Osteopath, Body-centred Stress Coach, Speaker, Author of ‘Futurize Yourself’
Tom was born in Antwerp, Belgium (1970). After training as a chef, he travelled the world and worked as a waiter and sommelier in hotels and on Cunard’s flagship the ‘Queen Elizabeth 2’.
At 29 he started his own business, a gourmet deli – which failed and led him into an
existential crisis, wanting to give up on life. Three questions saved his life, gave him a
sense of purpose and helped him become the person he was born to be.
Today, Tom is an osteopath and body-centred stress coach with a private practice in Brussels, a forward thinker, keynote speaker, author of ‘Futurize Yourself’, founder of the ‘Reaset Approach’, a novel body-mind and educational approach to manifesting your best future ‘stress-resilient’ self today and host of the annual free Online Stress Summit (ISMA).

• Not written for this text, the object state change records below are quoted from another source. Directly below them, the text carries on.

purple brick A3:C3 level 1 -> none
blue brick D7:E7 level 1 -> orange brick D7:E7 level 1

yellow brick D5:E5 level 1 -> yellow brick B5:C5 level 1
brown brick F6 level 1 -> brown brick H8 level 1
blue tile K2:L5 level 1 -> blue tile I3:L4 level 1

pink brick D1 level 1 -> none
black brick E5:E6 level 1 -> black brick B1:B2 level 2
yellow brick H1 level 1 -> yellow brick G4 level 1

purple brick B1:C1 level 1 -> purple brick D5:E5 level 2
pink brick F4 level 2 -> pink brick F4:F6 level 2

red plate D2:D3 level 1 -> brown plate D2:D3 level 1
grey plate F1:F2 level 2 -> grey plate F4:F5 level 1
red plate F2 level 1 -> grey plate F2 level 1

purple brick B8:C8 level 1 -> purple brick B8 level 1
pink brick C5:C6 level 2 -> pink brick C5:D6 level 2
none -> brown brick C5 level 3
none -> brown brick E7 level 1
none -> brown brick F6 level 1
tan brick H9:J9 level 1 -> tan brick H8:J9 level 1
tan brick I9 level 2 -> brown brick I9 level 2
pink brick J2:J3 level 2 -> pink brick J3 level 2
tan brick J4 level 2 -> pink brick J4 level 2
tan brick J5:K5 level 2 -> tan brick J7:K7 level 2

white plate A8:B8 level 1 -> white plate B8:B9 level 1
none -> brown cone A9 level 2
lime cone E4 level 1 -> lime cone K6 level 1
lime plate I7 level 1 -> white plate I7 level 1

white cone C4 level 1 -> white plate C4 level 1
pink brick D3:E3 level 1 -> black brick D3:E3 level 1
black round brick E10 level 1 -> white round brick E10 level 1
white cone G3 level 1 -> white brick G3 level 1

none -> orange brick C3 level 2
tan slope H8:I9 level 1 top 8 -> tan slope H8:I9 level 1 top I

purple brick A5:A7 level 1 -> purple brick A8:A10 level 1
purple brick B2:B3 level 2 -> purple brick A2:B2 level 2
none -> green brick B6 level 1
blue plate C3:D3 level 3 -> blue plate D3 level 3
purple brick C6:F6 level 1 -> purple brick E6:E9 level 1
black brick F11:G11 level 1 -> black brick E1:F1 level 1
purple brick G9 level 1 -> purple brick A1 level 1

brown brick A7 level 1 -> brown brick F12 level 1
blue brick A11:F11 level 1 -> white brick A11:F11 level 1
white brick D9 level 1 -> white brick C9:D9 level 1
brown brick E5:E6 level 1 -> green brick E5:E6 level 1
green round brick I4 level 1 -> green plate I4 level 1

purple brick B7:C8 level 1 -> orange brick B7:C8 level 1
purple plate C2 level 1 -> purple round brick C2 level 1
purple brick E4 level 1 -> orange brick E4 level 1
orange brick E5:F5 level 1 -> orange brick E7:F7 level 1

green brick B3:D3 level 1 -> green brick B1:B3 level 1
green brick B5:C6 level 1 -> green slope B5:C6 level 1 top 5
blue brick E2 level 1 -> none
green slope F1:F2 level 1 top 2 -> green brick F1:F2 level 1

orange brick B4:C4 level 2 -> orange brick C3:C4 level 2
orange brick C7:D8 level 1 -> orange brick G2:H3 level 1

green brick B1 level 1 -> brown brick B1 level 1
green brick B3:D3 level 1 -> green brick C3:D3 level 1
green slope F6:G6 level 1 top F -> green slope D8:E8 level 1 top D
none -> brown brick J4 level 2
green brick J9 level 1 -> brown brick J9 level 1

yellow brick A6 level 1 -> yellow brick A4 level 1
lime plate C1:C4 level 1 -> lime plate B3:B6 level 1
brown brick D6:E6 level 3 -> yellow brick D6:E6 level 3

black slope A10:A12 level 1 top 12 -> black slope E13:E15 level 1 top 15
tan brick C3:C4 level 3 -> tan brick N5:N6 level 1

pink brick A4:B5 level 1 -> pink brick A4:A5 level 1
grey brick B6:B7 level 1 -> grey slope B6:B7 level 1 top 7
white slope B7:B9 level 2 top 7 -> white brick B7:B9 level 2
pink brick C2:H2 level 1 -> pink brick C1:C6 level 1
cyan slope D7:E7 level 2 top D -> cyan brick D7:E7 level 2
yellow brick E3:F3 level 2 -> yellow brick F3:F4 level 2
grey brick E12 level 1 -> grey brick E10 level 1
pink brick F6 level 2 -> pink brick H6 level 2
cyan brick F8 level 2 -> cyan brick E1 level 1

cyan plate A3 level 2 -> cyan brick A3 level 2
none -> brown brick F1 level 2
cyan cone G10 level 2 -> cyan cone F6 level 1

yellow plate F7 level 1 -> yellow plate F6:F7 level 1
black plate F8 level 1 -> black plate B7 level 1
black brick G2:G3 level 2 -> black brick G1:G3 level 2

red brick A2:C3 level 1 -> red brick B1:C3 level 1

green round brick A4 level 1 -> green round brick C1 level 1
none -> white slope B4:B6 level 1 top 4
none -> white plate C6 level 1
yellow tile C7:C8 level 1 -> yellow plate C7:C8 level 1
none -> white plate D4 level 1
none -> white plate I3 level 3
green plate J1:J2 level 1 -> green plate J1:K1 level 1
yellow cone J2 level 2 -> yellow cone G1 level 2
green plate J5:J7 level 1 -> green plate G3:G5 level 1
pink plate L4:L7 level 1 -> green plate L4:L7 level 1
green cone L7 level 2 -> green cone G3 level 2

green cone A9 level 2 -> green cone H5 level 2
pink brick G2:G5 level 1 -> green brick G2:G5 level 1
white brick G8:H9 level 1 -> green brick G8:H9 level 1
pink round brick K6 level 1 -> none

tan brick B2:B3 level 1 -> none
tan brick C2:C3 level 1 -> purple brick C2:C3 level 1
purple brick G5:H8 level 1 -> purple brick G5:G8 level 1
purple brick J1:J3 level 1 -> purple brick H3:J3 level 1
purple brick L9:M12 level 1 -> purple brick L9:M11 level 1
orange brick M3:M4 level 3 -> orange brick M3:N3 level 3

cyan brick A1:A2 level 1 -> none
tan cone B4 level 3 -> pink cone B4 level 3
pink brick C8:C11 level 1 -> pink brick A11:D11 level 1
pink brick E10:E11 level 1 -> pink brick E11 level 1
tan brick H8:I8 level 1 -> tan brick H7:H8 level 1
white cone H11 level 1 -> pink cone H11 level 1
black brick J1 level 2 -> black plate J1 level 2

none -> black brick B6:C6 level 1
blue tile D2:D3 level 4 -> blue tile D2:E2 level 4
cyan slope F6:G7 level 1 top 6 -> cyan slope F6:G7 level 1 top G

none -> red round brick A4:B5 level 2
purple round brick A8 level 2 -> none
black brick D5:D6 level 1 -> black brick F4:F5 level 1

As an author and speaker Tom globally raises awareness to the unintended side-effects of technology and the impact of the emerging digital (r)evolution on health and well-being. Technology is changing our world at pace that is in stark contrast with the pace humanity can adapt this will lead to increased stress levels and new forms of stress. To navigate the unstoppable changes ahead, Tom urges for mega-shift in our evolution, to ensure that we can embrace technology but not become it.